In May of 2015 I started a blog to start talking more about my mental health issues. Within a month it had branched out to be my struggle with alcohol.
These days I’m not posting near so often as I did in the beginning. Back in the old days it would be a blog post or two every day. Today it’s whenever I’m struck by the urge to do it.
Today I’m struck by such an urge.
As stated it was June of 2015 when I first said, “My name is…”
It’s only now with the community who’s welcomed me with open arms that I’ve finally felt sober. It didn’t take long for me, at the beginning, to know there’s a difference between not drinking and being in recovery. I’ve picked up a number of white chips to indicate a drink or a drunk, but I wasn’t really actively drinking so I was fine. I’ve done the first step, the second step, and a third step a number of times. This go ’round is the first time I’ve really even started a fourth step in earnest.
This week I’m picking up a six month chip not for the first time, not even for the second or third times, but I’m praying to my second and third step this is the last time I’m picking up a six month chip.
Today I know I can’t drink. I was never “that” drunk, but I also know that since saying I’m an alcoholic my emergency room visits have become physical health related not mental health related.
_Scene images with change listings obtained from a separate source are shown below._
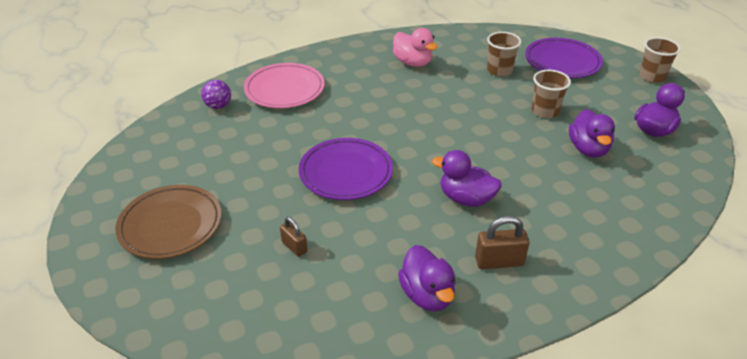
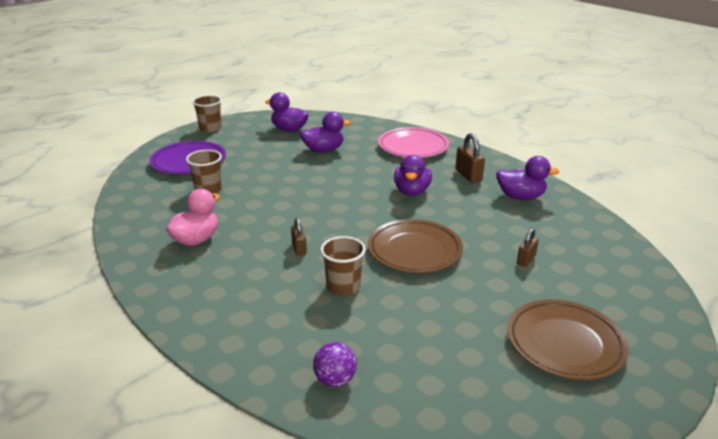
camera: 105 degrees left, 10 degrees down
(285, 90) = (277, 326): pink plate -> pink plate (413, 147)
(346, 173) = (414, 251): purple plate -> brown plate
(379, 109) = (299, 248): none -> brown padlock
(427, 295) = (520, 197): purple duck -> purple duck turned 45 degrees clockwise
(545, 111) = (276, 167): brown cup -> brown cup (343, 286)

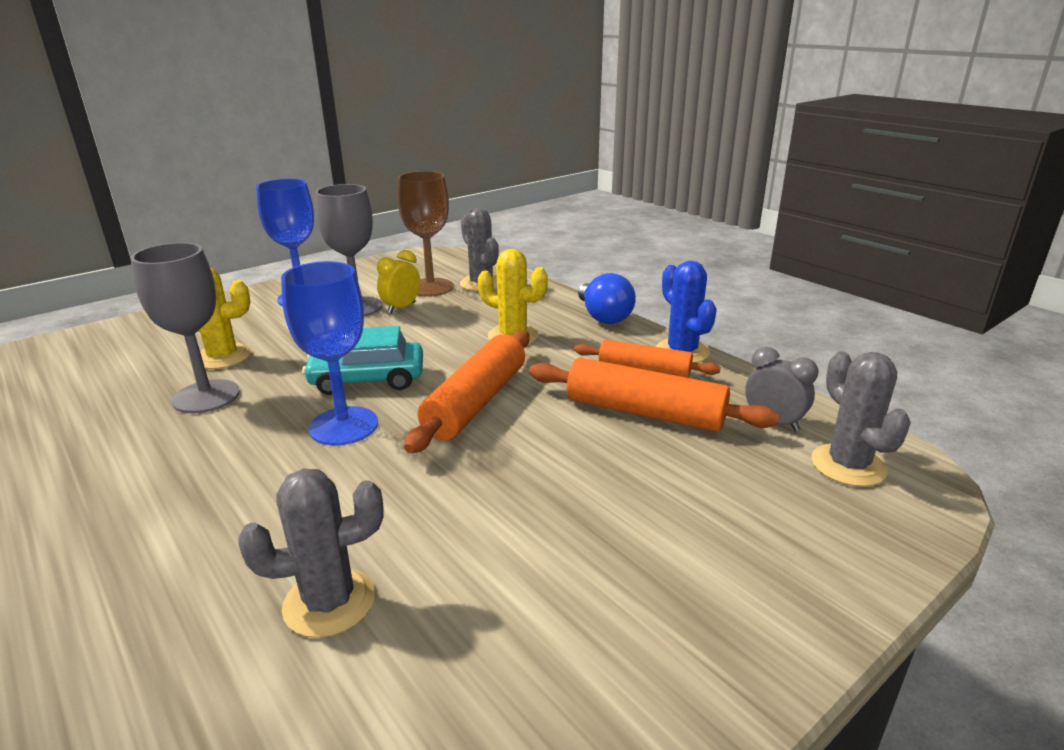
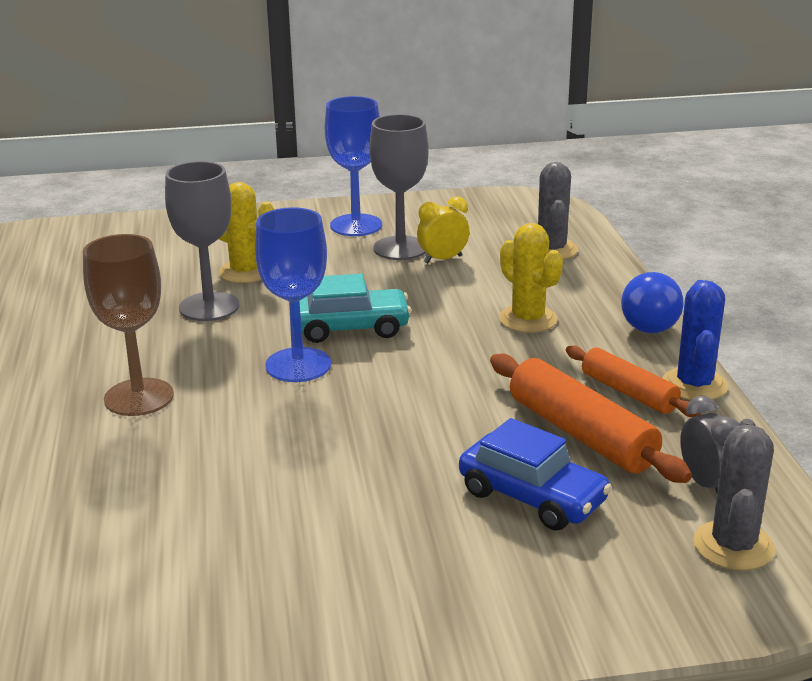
camera: 30 degrees right, 0 degrees up
(329, 602) = (190, 493): grey cactus -> none
(367, 380) = (350, 328): turquoise car -> turquoise car turned 150 degrees clockwise
(430, 287) = (493, 242): brown goblet -> brown goblet (139, 397)
(476, 402) = (429, 377): orange rolling pin -> none
(664, 479) = (532, 496): none -> blue car

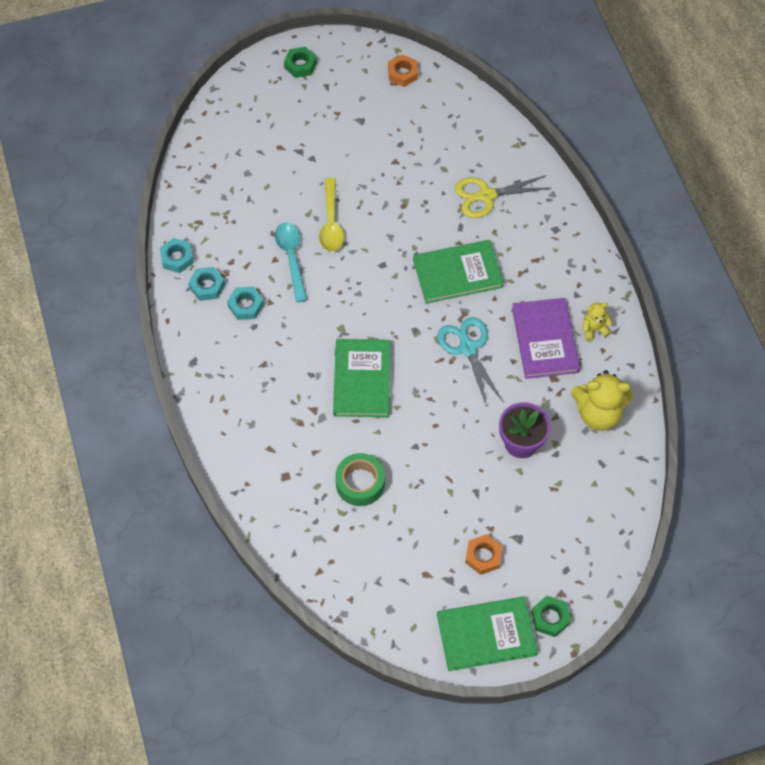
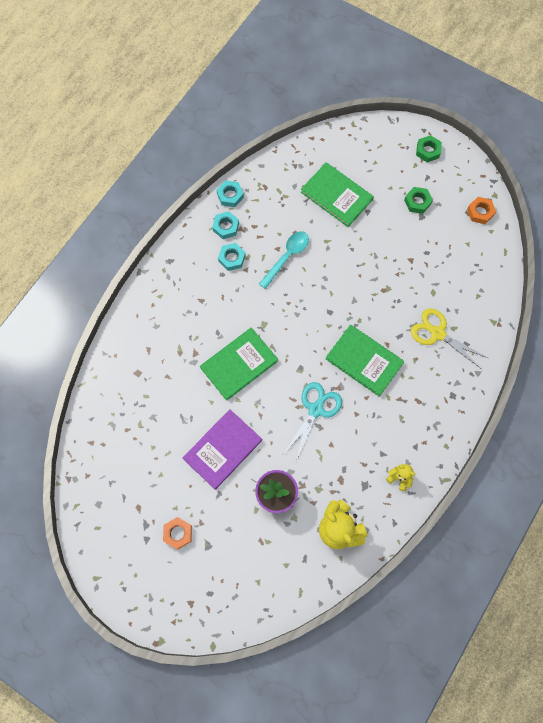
camera: 50 degrees right, 10 degrees up
(331, 222) = (332, 259): yellow spoon -> none
(360, 483) = (168, 419): green tape -> none
(486, 634) = (126, 577): green book -> green book (336, 196)
(545, 340) = (364, 452): purple book -> purple book (223, 449)
(550, 618) = (168, 609): green nut -> green nut (417, 202)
I know that my time spent in hospitals has decreased to an hour or two in the emergency room not a day or week in the mental health ward.
There are a lot of factors that have helped this. I have a job I love for a good company. For managers who value me. For customers I get to help make their houses homes.
I’m not taking for granted the good in my life. I wake up in the mornings and more often than not today I’m grateful I’m waking up alive. I don’t know if I’ve ever felt that before. I’ve wanted to be gone for so much of my life. Today? Today after I post this blog I’m going to go home and hug my cat. I’m going to queue up Netflix. I’m probably going to eat a sandwich and definitely some peanut butter cups.
Are there areas of opportunity in my world? Absolutely. I’m human. But today I’m grateful for the life I’m living.
Thanks to those who help make it worth it.